Basically we want to supply a drastically cut-down condor installation
via a shared disk to supply only the commands necessary for interfacing
with the remote daemons - as we are still in the testing phase, we are
using a full condor suite (i.e. all bin, sbin, libraries, etc.) at the
moment, though.
Now, while submitting (condor_submit -remote <remote schedd> <jdl>) and
managing (condor_rm, condor_q, ...) works fine, we experience a strange
bug with file transfer when our resources/glideins are running on 7.6.X
(tested with 7.6.10 and 7.6.7) while the user condor package is 7.8.X.
When trying to transfer the output back from our dedicated schedd,
condor_transfer_data will request transfer of the "_condor_stderr" and
"_condor_stdout" files which do not exist, causing the process to exit
with an error [1]; this results in only the first job data being fetched
(the process exits afterwards) and it will also leave the job alive in
both the queue and spool, slowly polluting our schedd node with
leftovers unless manually cleaned.
As far as I understand, these files are stand-ins on the remote
schedd/workers for the actual Out and Err files (i.e. "_condor_stderr"
would get remapped to "path/to/$(Cluster).$(Process).err" after file
transfer to the user), yet it appears that both the transfer
worker->schedd AND schedd->user attempt to map them back (thus failing
on the second iteration). On the schedd, the files are already stored as
"/spool/<cluster.process folder>/$(Cluster).$(Process).err".

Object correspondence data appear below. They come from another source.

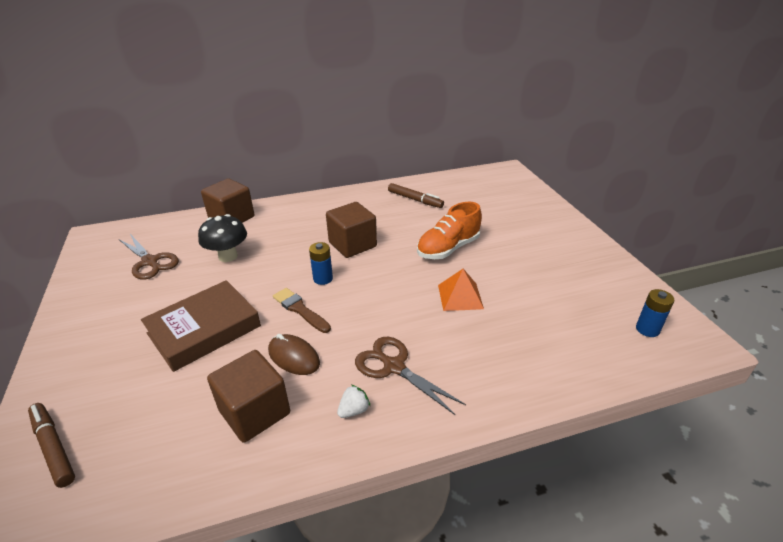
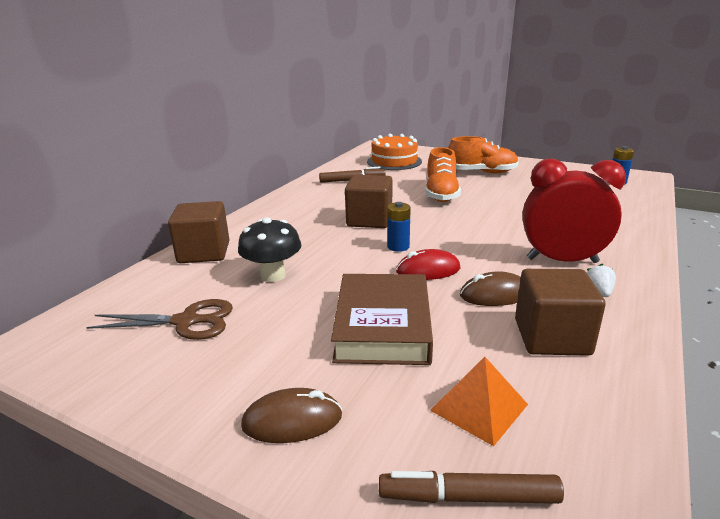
camera: 45 degrees left, 10 degrees down
(84, 350) = (292, 420): none -> brown mouse
(300, 309) = (428, 270): brown brush -> red mouse
(394, 367) = (562, 260): brown scissors -> red clock
(460, 296) = (508, 211): orange pyramid -> orange pyramid (479, 407)
(485, 194) = (394, 161): none -> orange cake
(533, 243) = (482, 172): none -> orange shoe

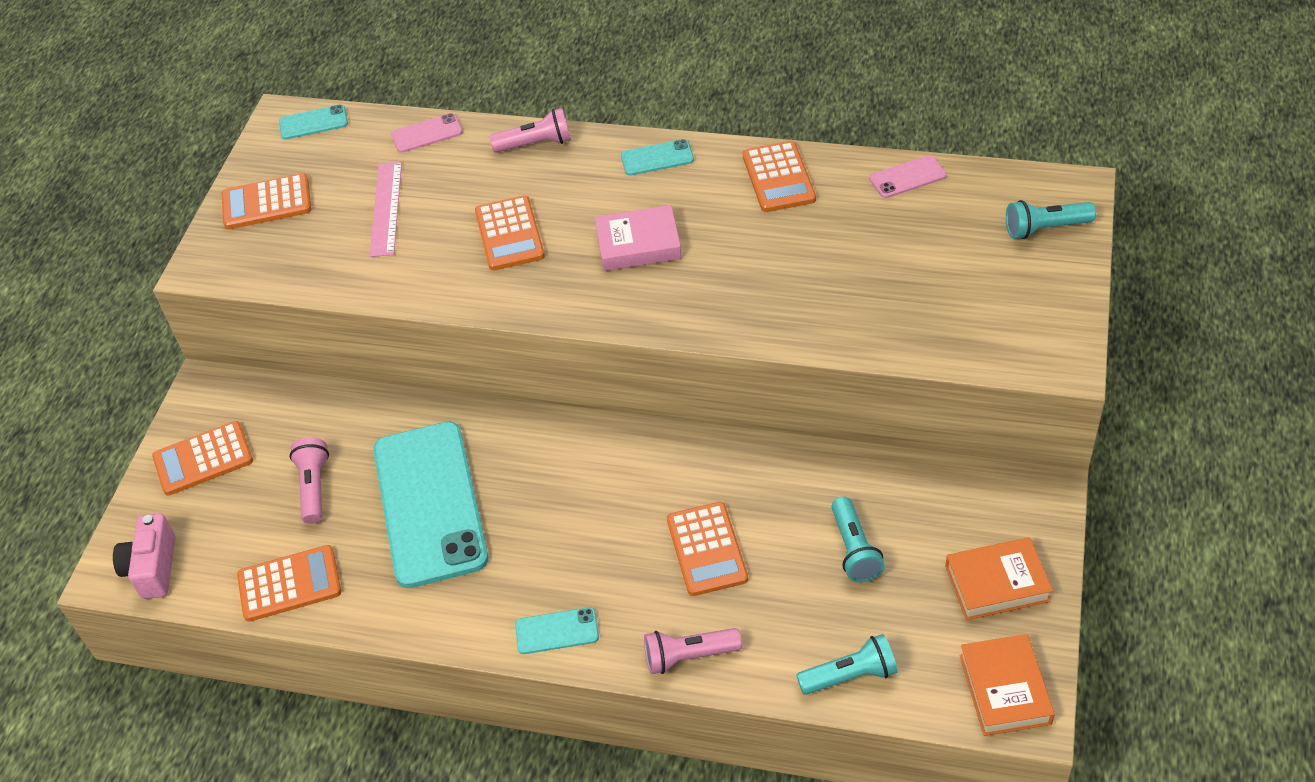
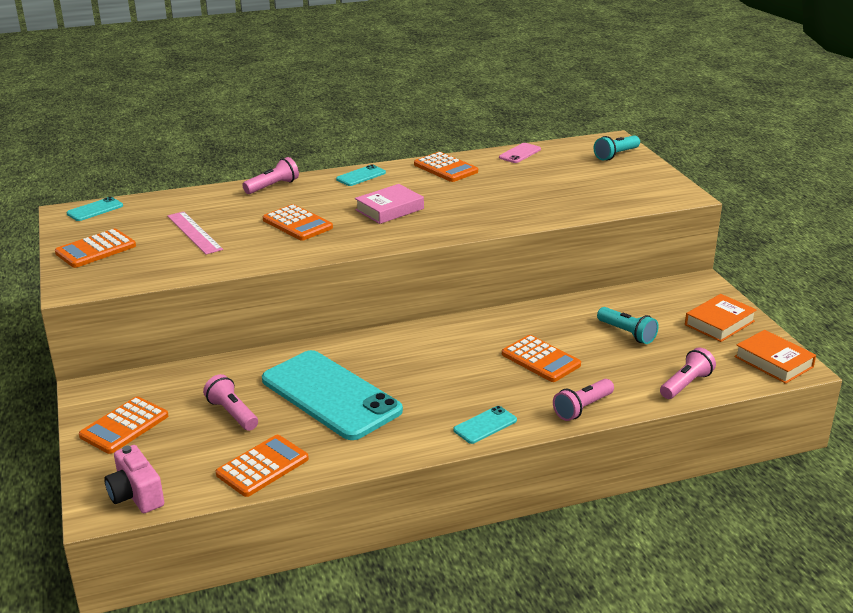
camera: 35 degrees left, 20 degrees down
(427, 133) = (189, 197): pink phone -> none
(850, 675) = (685, 384): turquoise flashlight -> pink flashlight

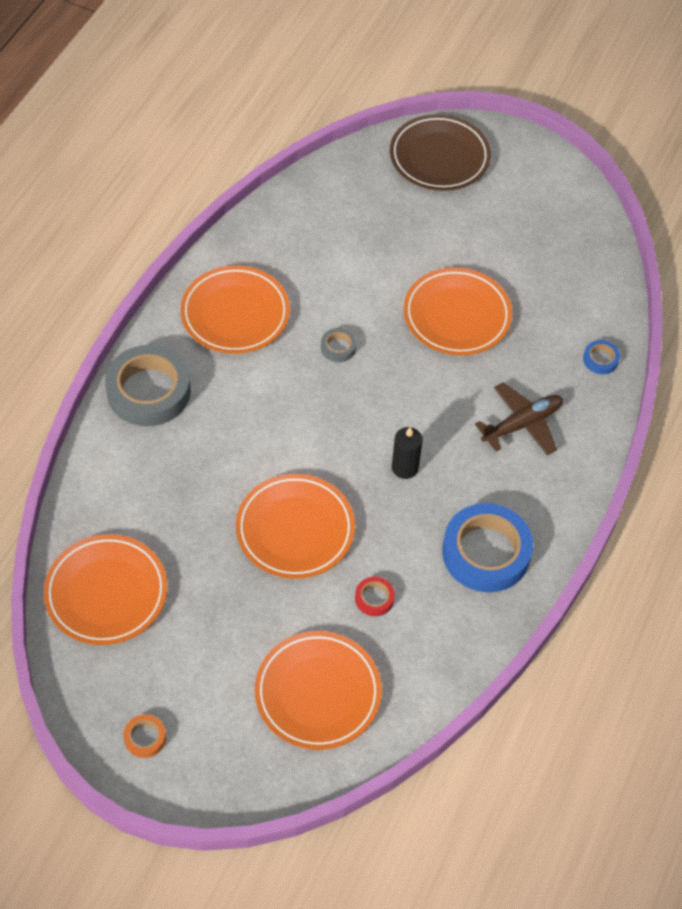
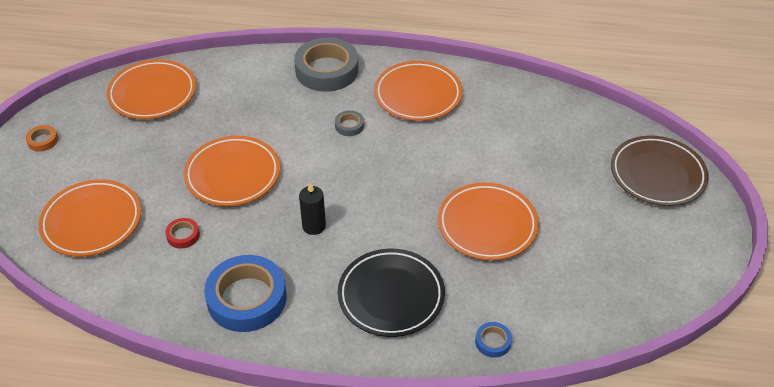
camera: 75 degrees right, 10 degrees down
(338, 347) = (415, 159): grey tape -> grey tape (349, 126)
(522, 424) = (391, 296): brown plane -> black plate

Bottom line is, condor_transfer_data worked ONLY if both the user AND
the glideins/workers were running on the same (major) version (tested
with 7.6.10 and 7.8.4). Seeing how all other condor functions used
worked flawlessly even across major versions, we are not certain if the
version mismatch is the actual cause or if there is another reason for
it; the condor changelog did not mention a change to the transfer_data
process.
Our setup makes it very likely that we might have workers/resources
running on different condor major versions, so knowing whether we also
have to prepare remote submit packages matching all versions in use or
have some leeway there, especially in light of a smooth workflow for
users, would be very helpful.
Best regards,
Max
[1] $ condor_transfer_data -name <remote schedd> 391.0
DCSchedd::receiveJobSandbox:7003:File transfer failed for target job
391.0: SCHEDD at 129.13.133.37 failed to send file(s) to
<129.13.133.12:60262>: error reading from
/data/srv/condor/current/condor_local/spool/391/0/cluster391.proc0.subproc0/391.0.pin.py.stderr:
(errno 2) No such file or directory; TOOL failed to receive file(s) from
<129.13.133.37:9615>
AUTHENTICATE:1004:Failed to authenticate using FS
ERROR: Failed to spool job files.